Exciting Changes Coming to NYC Donut Report!!

Hi all,

I'll be back from my mysterious foreign assignment soon. I hope you've been vigilantly policing the comments in my absence and meting out punishments to any spammers or knuckleheads.

Once I've returned and unpacked, you'll start to see some changes around here. The site will have a new look that I hope will make it more useful to you, easier to navigate and prettier. I also hope there will be fewer irrelevant ads for donut-shaped ass cushions, franchise opportunities and Bharati matrimony.

This will be a work in progress so please let me know what you think.

Until the next NYC Donut Report!!

Courage!!

August 14, 2008

Why No Donuts at Whole Foods??



To: Whole Foods Market
RE: Why No Donuts at Whole Foods??

Hi there!!

I happened to notice that there is an entire wall of cupcakes for sale at your Columbus Circle location, but no donuts whatsoever. May I respectfully ask you what is up with this?

I certainly understand that Whole Foods prefers to champion products that are healthy, organic, cruelty-free and generally wholesome, and perhaps you simply do not feel that donuts fit that profile. But, in that case, I ask again: What's up with the cupcakes?

Although you have not made the nutrition facts for your two-bite cupcakes available on your Web site, I did notice the information for your blueberry muffins. (They look delicious, by the way.) Now, a blueberry muffin has to be healthier than a cupcake, right? And the Whole Foods blueberry muffin has 330 calories and 13 grams of fat. That's about the same as a Dunkin' Donuts old fashioned, which has 280 calories and 18 grams of fat.

So again, I ask you (respectfully of course): If your muffins and cupcakes are just as unwholesome as a Dunkin' Donuts old fashioned, then why no donuts? What's up with that?

Is this because cupcakes and not donuts were featured on "Sex and the City" and this makes you somehow feel that donuts are not chic enough for your customers? I hope this is not what you're thinking. Because just upstairs from you, the Bouchon bakery sells an extremely popular, extremely high-end donut that is all the rage among the wealthy and beautiful. (You know that Bouchon is run by Thomas Keller, who was the first chef in America to get three Michelin stars, right?)

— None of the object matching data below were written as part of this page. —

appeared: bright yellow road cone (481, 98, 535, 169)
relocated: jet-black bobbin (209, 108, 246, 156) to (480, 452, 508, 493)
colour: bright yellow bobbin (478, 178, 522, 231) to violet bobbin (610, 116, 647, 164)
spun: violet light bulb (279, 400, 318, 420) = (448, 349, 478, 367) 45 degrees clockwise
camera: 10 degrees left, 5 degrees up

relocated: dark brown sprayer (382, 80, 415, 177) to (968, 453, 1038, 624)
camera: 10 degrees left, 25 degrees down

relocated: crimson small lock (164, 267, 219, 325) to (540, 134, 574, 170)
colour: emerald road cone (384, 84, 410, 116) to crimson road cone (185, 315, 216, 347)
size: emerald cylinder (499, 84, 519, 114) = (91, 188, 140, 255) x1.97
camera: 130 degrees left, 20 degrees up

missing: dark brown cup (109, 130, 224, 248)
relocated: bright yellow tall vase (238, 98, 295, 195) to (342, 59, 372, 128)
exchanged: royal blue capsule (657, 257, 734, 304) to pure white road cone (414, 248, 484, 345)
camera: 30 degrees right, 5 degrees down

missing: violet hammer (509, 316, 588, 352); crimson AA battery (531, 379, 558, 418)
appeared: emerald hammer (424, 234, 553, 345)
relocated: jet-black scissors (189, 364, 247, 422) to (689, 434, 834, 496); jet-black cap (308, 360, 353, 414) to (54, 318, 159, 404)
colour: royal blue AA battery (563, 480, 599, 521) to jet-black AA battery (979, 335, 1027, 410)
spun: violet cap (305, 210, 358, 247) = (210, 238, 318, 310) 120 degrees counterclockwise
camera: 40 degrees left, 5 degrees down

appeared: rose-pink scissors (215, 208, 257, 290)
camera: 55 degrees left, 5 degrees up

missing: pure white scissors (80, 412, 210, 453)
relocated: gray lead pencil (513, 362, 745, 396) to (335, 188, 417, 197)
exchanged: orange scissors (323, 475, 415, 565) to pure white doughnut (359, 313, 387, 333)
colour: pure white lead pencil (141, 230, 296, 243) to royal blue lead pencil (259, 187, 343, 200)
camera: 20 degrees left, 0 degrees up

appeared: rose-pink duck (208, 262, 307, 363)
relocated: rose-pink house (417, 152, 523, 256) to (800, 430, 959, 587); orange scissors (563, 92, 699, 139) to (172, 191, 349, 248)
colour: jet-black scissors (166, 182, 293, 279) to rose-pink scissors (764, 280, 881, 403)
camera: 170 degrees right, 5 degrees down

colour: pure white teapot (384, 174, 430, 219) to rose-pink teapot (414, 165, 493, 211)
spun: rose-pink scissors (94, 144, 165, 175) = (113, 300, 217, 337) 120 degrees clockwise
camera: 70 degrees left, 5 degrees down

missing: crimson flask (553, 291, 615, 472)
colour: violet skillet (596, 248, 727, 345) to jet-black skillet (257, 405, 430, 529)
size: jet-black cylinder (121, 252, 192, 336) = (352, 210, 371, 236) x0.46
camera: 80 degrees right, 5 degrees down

I hope that by now you are indeed asking yourself, or perhaps even someone in your company's senior management team who has decision-making power, "Wait a sec! What is up with that?"

I look forward to seeing donuts for sale in a New York City branch of Whole Foods very soon.

Yours truly,

Duane Reade
International donut reporter
Whole Foods Market Union Square on Urbanspoon

August 13, 2008

Bouchon Bakery Closed Until August 19

Just so you know.

On the bright side, since the Bouchon donuts are now rumored to have broken the $5.00 barrier, this will give you more time to work out the necessary financing arrangements with your banker.

Remember that you can only count on seeing the donuts on the weekend there, so your next donut opportunity probably won't be until Saturday, August 23, 2008.

August 12, 2008

Sullivan Street Bakery, 47th Street between 10th and 11th Avenue



Location: 533 W. 47th Street

Subway: None, though theoretically "near" 50th St C station

Neighborhood: Far West Hell's Kitchen, aka "Lincoln Tunnel Heights"

On the Web: www.sullivanstreetbakery.com

My order: Bomboloni donut, coffee

Cost: $3.75

Well, I guess if you live or ply a trade at the mouth of the Lincoln Tunnel, then you have hit the culinary jackpot. There is no doubt that Sullivan Street Bakery produces very fine bread and pastry (and, yes, donuts too) and does so according to an exceedingly strict and ponderous bread-baking dogma. You can see the entire manifesto on their Web site: it seems to involve a "slow food philosophy," "handcrafted yeast" (or "artisan yeast") as well as doctorate-level expertise in the "art and history of fermentation" and profound knowledge of obscure regions of Italy where master craftspeople sift through oaken casks of auteur yeast with their bare hands in dark and musky ancient Tuscan leavening-cellars.

Meanwhile, back in reality, the bakery is situated next to an auto repair shop (dare I say an authentic NYC chop shop?) that reeks of grease and ozone. Completely insane people wander up and down the block and shriek at no one in particular.

So in short, by the time I finally arrived here, feeling as though I had undertaken an Admiral Peary-grade expedition to reach the bakery from the nearest subway station, I was fully prepared to despise the place and was already relishing the chance to eviscerate it on this Web site. (Full disclosure: It didn't help that they have been blowing off my e-mails for weeks now, either.)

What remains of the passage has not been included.